Having a separate cluster of Metadata Servers (MDS) is a well known design strategy among distributed file-system architectures. One challenge faced by this approach is how to distribute metadata among the MDSs. Unlike data storage and it's associated I/O throughput, which can be scaled linearly with the number of storage devices, file-system metadata is a fairly complex entity to scale due to it's hierarchical nature. In hindsight, a pure hashing based metadata distribution strategy seems like a perfect fit. But, this is not exactly the case. What are the pitfalls then? Too many inter-MDS hops (due to POSIX traversal semantics), loss of hierarchical locality degrades file-system performance, and as a result, this is not beneficial for a workload whose directory hierarchy tree grows in depth rather than breadth. CephFS's metadata balancer takes a different approach by partitioning metadata sub-trees across MDSs thereby preserving good locality benefits. Although efficient, this involves a lot of back and forth migrations of sub-trees and the locality benefits are sometimes trumped by sub-optimal distributions.
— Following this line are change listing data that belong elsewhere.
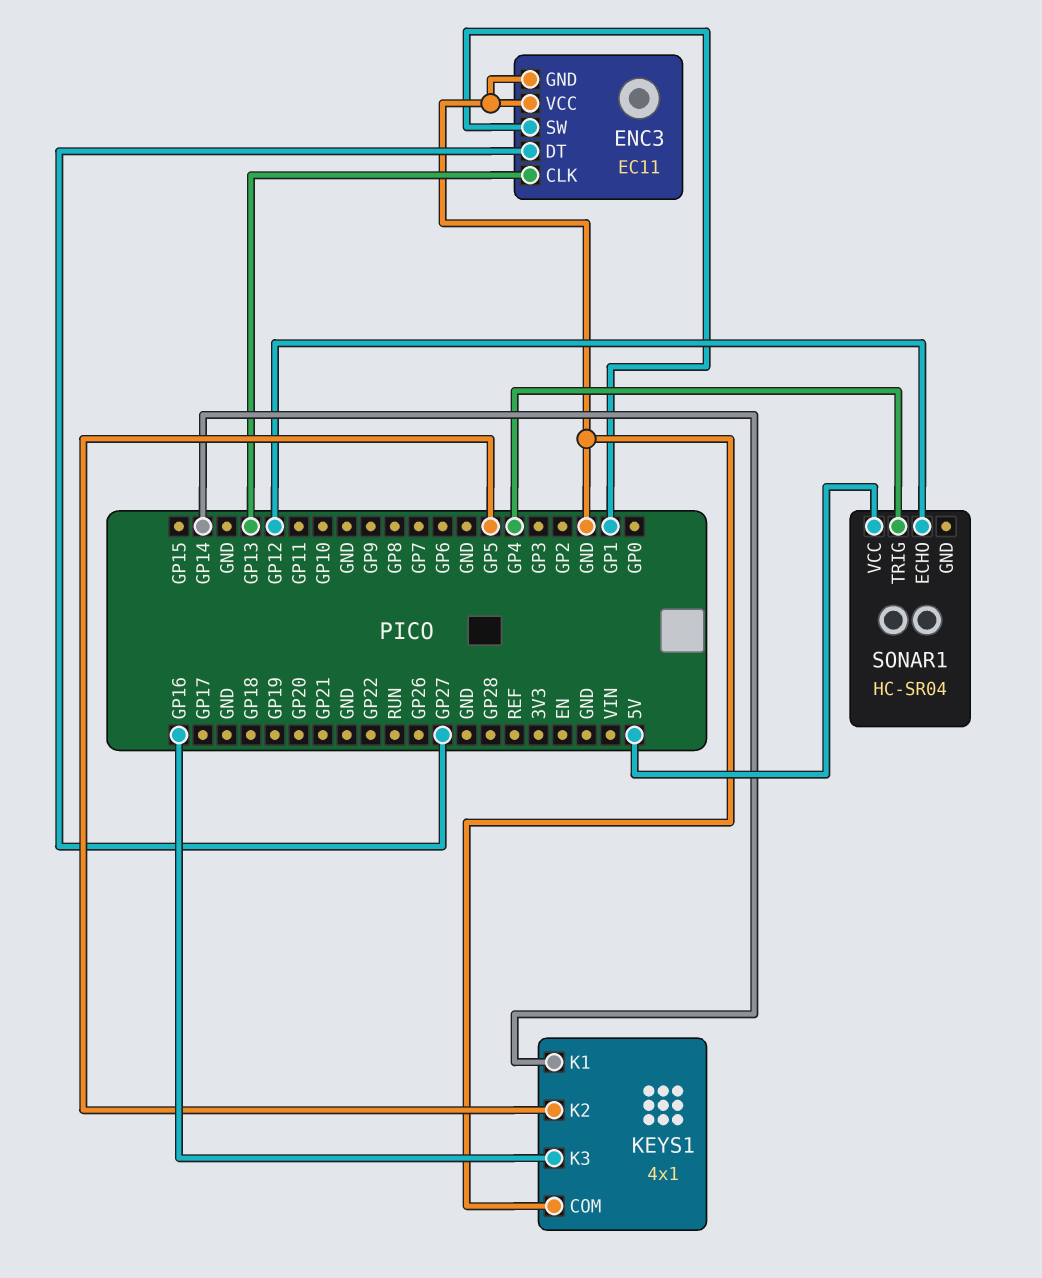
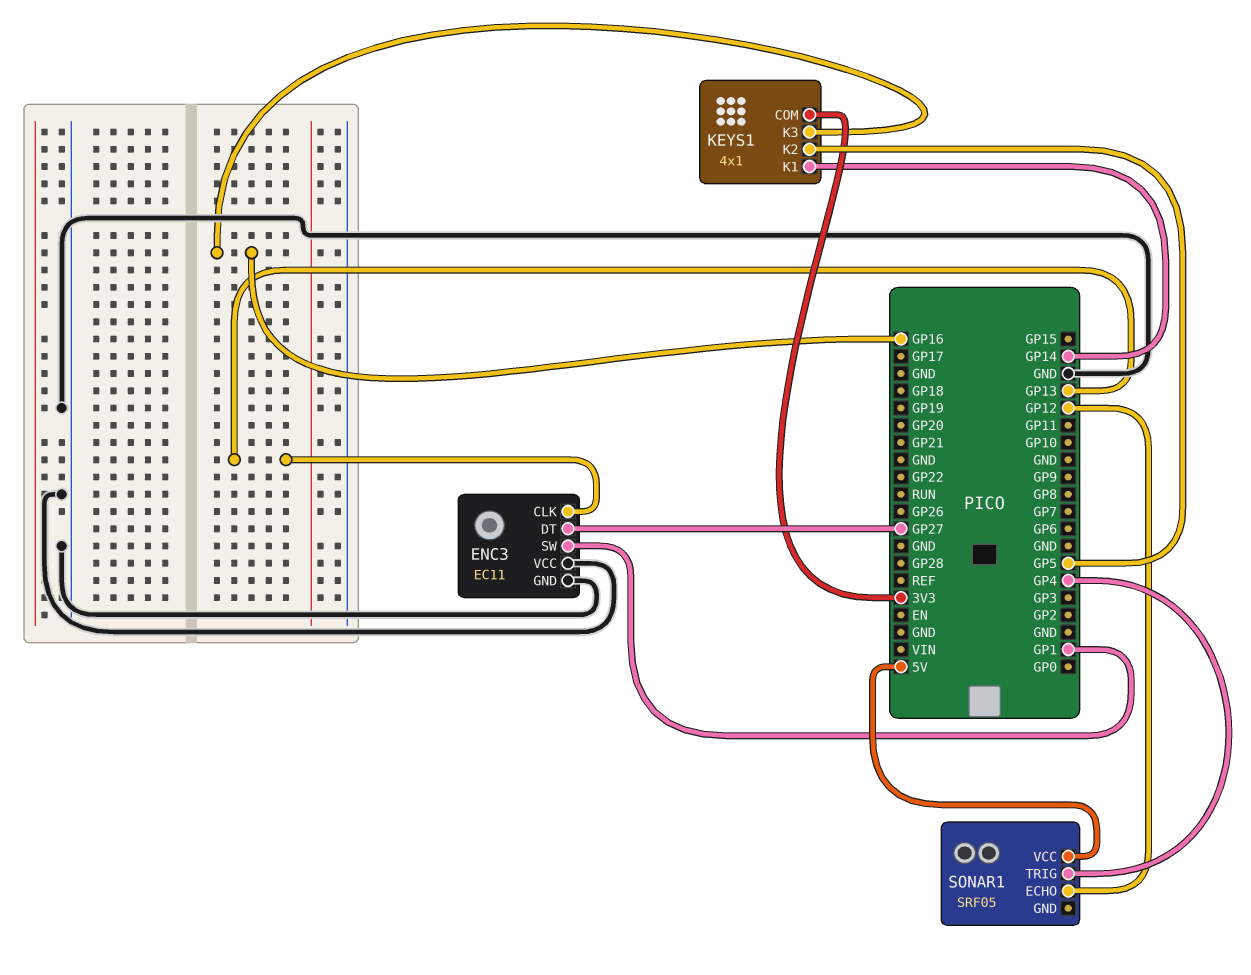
KEYS1 pin COM: GND -> 3V3
SONAR1: HC-SR04 -> SRF05

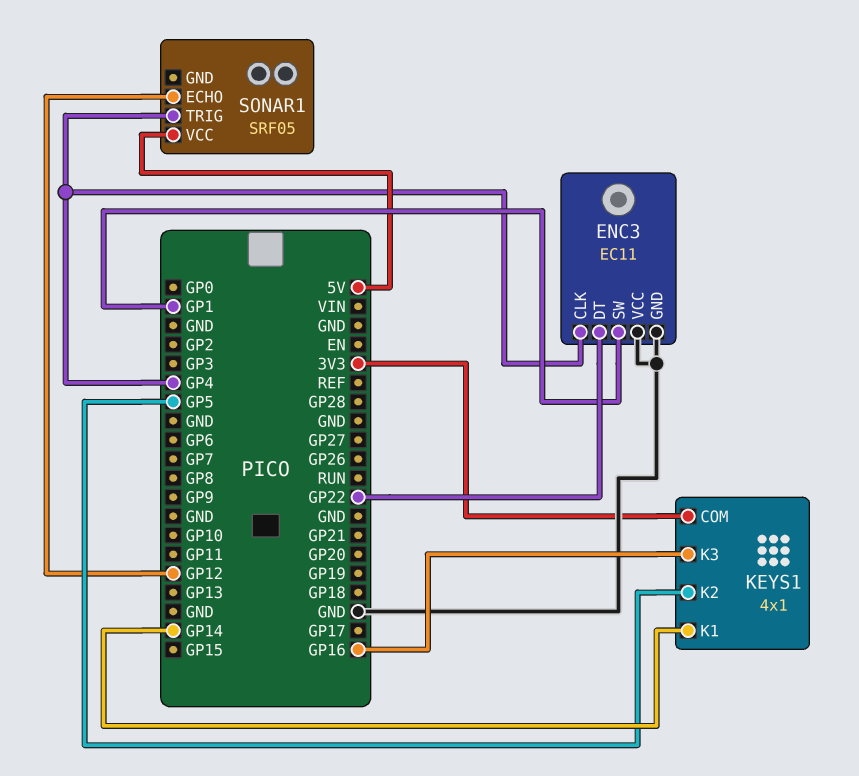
ENC3 pin CLK: GP13 -> GP4
ENC3 pin DT: GP27 -> GP22

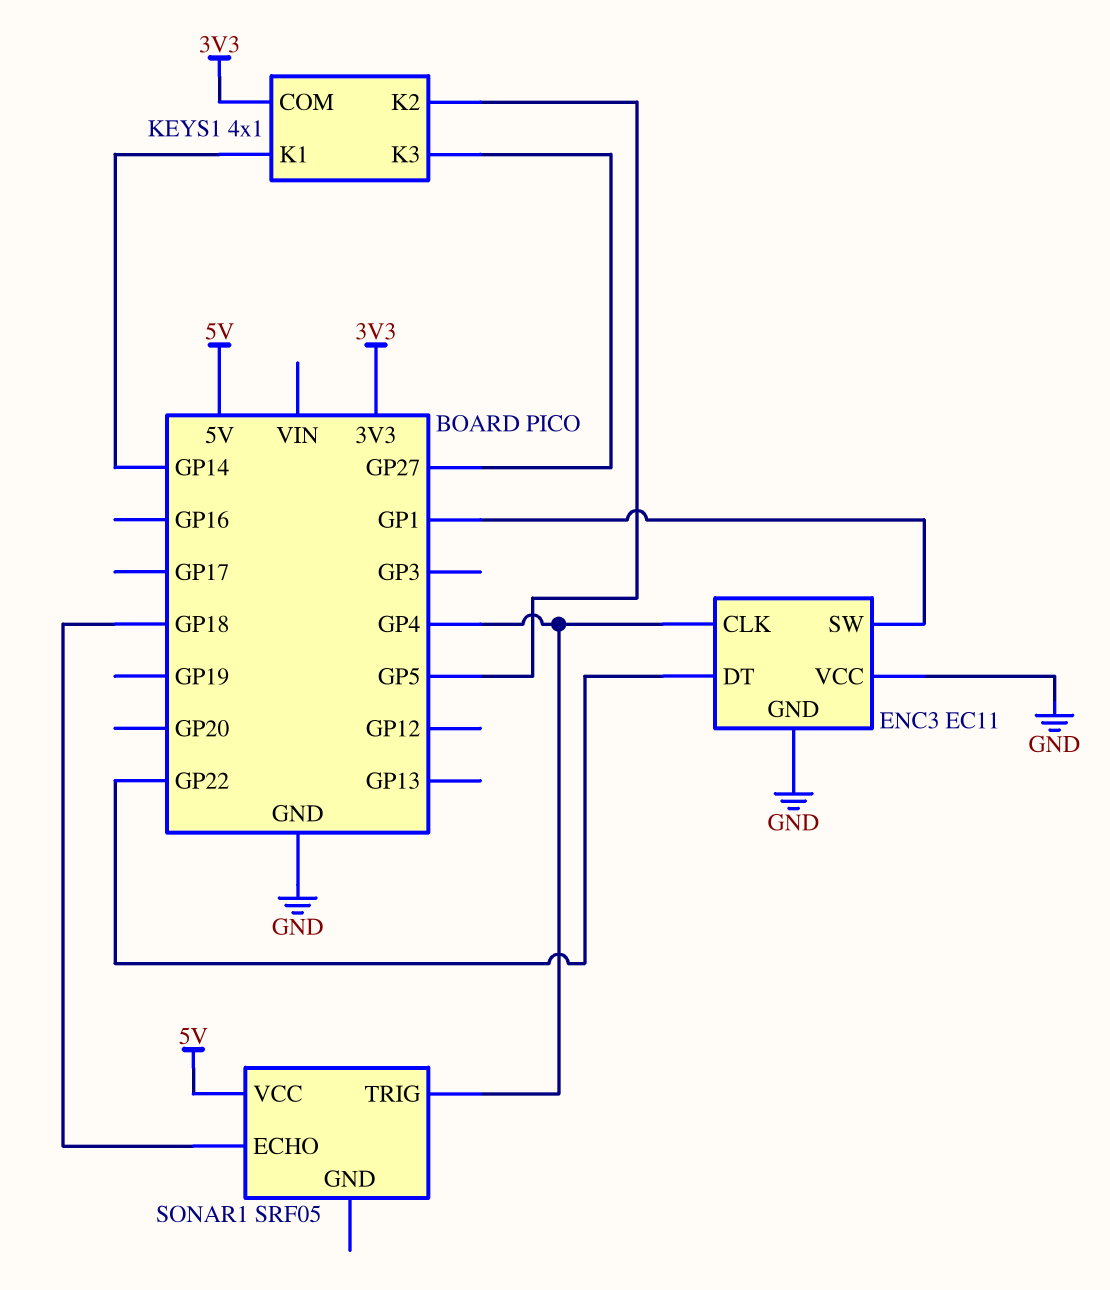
KEYS1 pin K3: GP16 -> GP27
SONAR1 pin ECHO: GP12 -> GP18

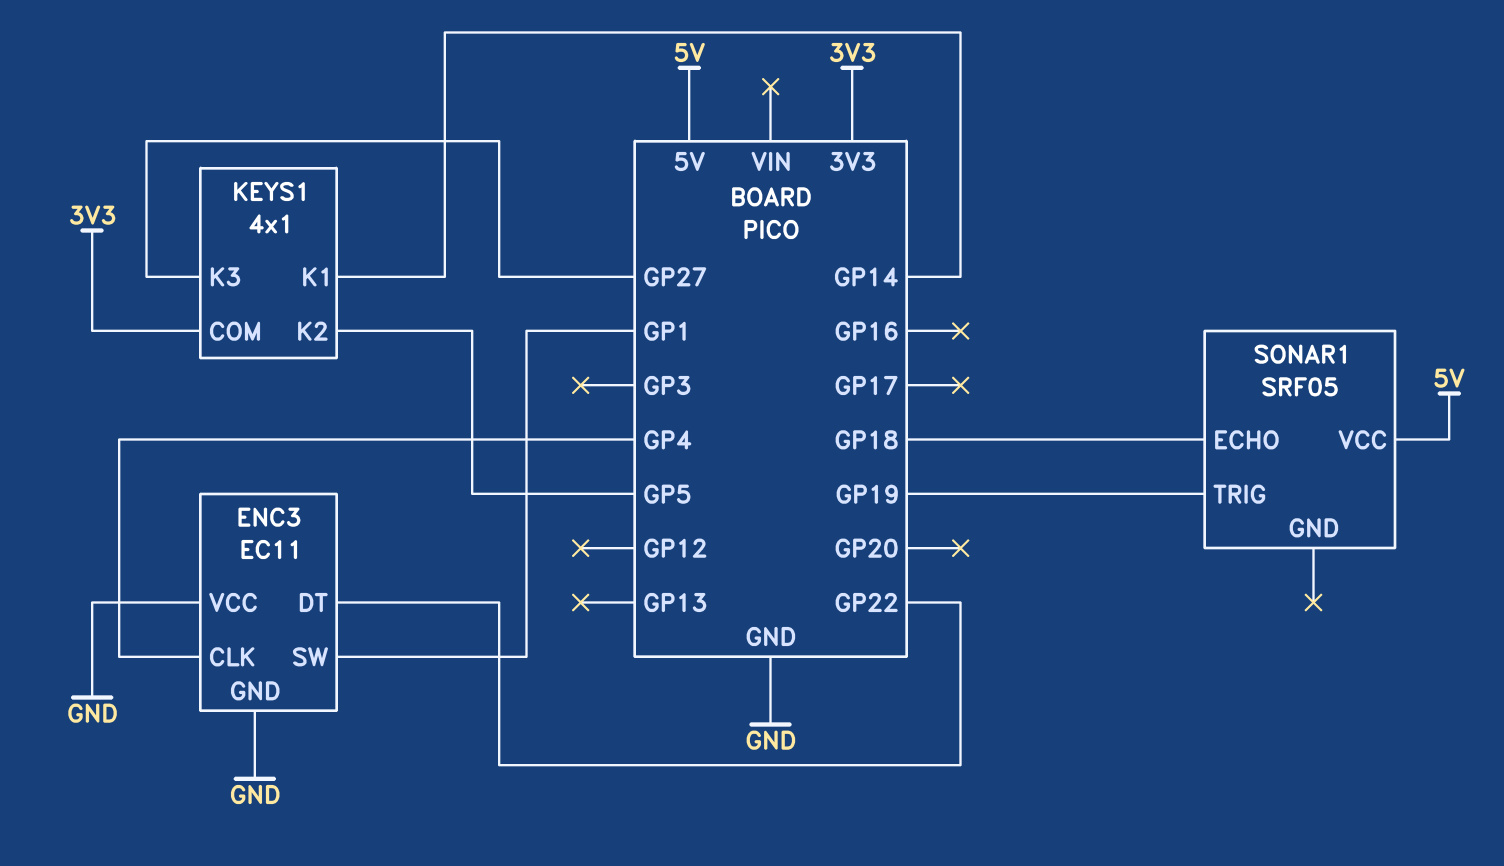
SONAR1 pin TRIG: GP4 -> GP19

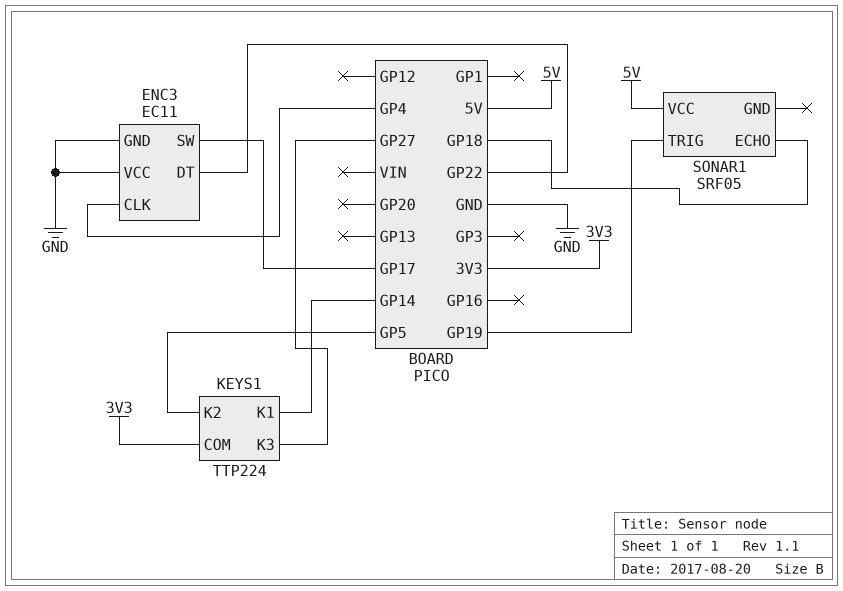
ENC3 pin SW: GP1 -> GP17
KEYS1: 4x1 -> TTP224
In this talk, we present a new metadata distribution strategy employed in CephFS - Ephemeral Pinning. This strategy combines the benefits of hashing and naive sub-tree partitioning by intelligently pinning sub-trees to MDSs so as to obtain a balanced distribution as the workload metadata grows by depth and breadth. A consistent hashing based load balancer helps in maintaining an optimal distribution during addition or failure of MDSs.
This talk will cover the following key ideas:
- How metadata is handled in distributed file systems.
- Why it is so important to have an optimal distribution of metadata among Metadata Servers.
- The drawbacks and advantages of commonly used and popular metadata distribution strategies.
- Ephemeral Pinning - The new metadata distribution strategy employed by CephFS. We will explain the design and implementation of the distribution strategy and delineate it's strong suits.
This talk would be beneficial for every distributed file-system project that handles file metadata separately. They would get an overview on existing metadata distribution strategies - it's pitfall's and benefits and the reason why we at CephFS came up with this approach. The benefit's of using consistent hashing for distributing metadata are also discussed.